Il film ci porta in un villaggio a nordest dell'Himalaya, a cinquemila metri d'altezza, abitato da un popolo metà contadino, metà nomade. L'unica risorsa per sopravvivere è trasportare il sale dell'alto Tibet per scambiarlo con grano ed alimenti nelle valli del Nepal, viaggiando con carovane di yak per piste a strapiombo, sfidando la neve e le valanghe. Il capo Tinlé non vuole lasciare il comando della spedizione a Karma, che ritiene responsabile della morte del suo primogenito, ma Karma organizza una propria carovana e parte prima della data fissata. Allora il capo ne allestisce un'altra assieme al figlio minore ed al nipote, e sfida ancora una volta la montagna. La prima parte del film, più contemplativa, serve a far conoscere i personaggi. La seconda è occupata dal lungo viaggio, che evoca quasi una lunga marcia biblica.

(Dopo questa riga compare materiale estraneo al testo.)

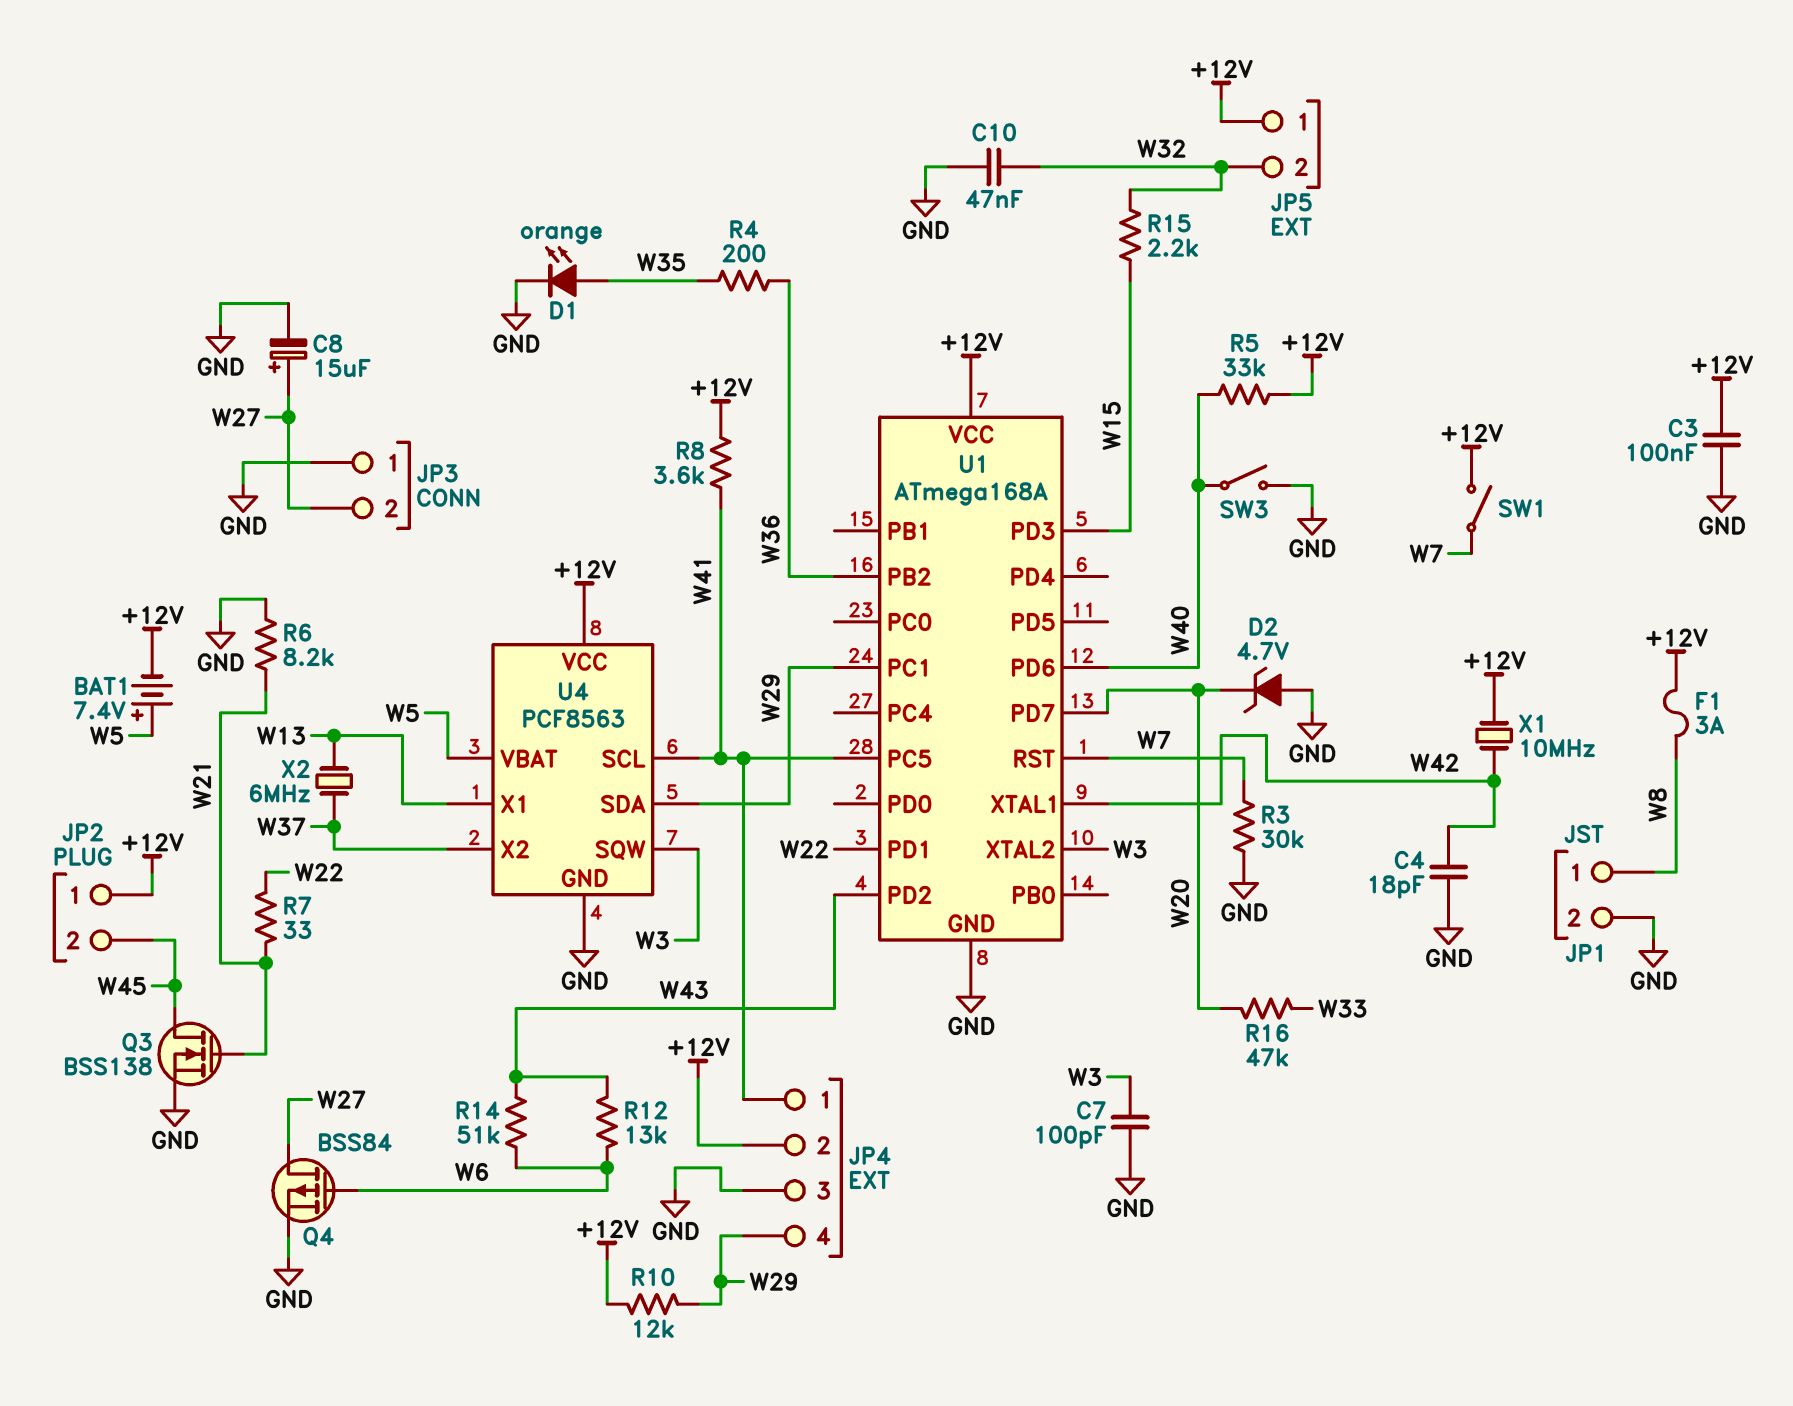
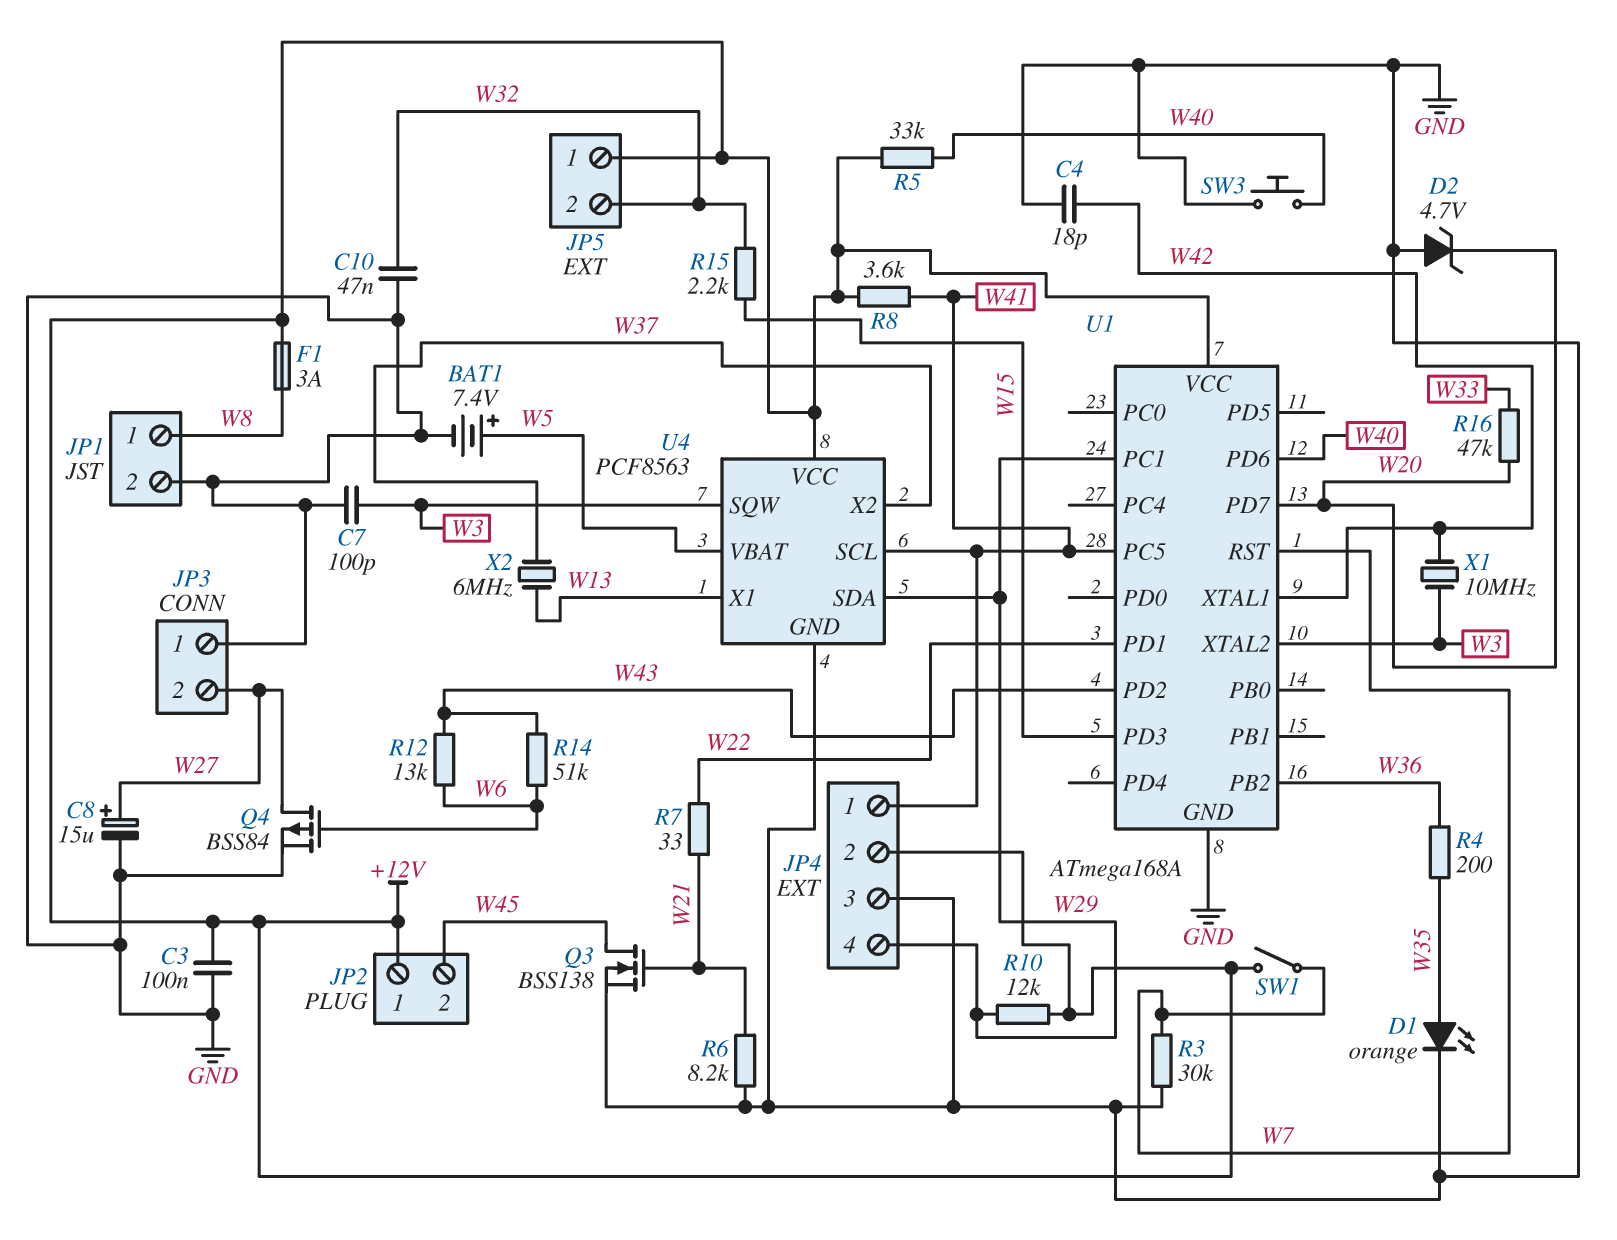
BAT1: 7.4V (plus W5, minus +12V) -> 7.4V (plus W5, minus GND)
SW3: switch (GND, W40) -> button (GND, W40)
X1: 10MHz (+12V, W42) -> 10MHz (W3, W42)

Valli, però, preferisce definire il suo film un "western tibetano", con memorie di Jack London e di Joseph Conrad. E non ha torto: i cowboy a cavallo dovevano trasportare le mandrie, mentre quelli degli yak portano sale; però sono molto simili il senso dell'epica, l'immanenza del pericolo, l'itinerario attraverso una natura incontaminata dalla "civiltà". Il sottotitolo del film, L'infanzia di un capo, sottolinea che il viaggio ha anche un valore iniziatico.

La cosa straordinaria è che Himalaya (che ha avuto una Nomination all’Oscar nel 1999 come migliore film straniero) riesca a essere un documentario antropologico, un “western” ed un racconto di formazione, partendo dalla realta’ e senza farle violenza. Gli attori sono i veri abitanti del villaggio nepalese; i luoghi (e le altidudini) sono rigorosamente autentici. Un film da recuperare in DVD, ancora disponibile presso qualche rivenditore.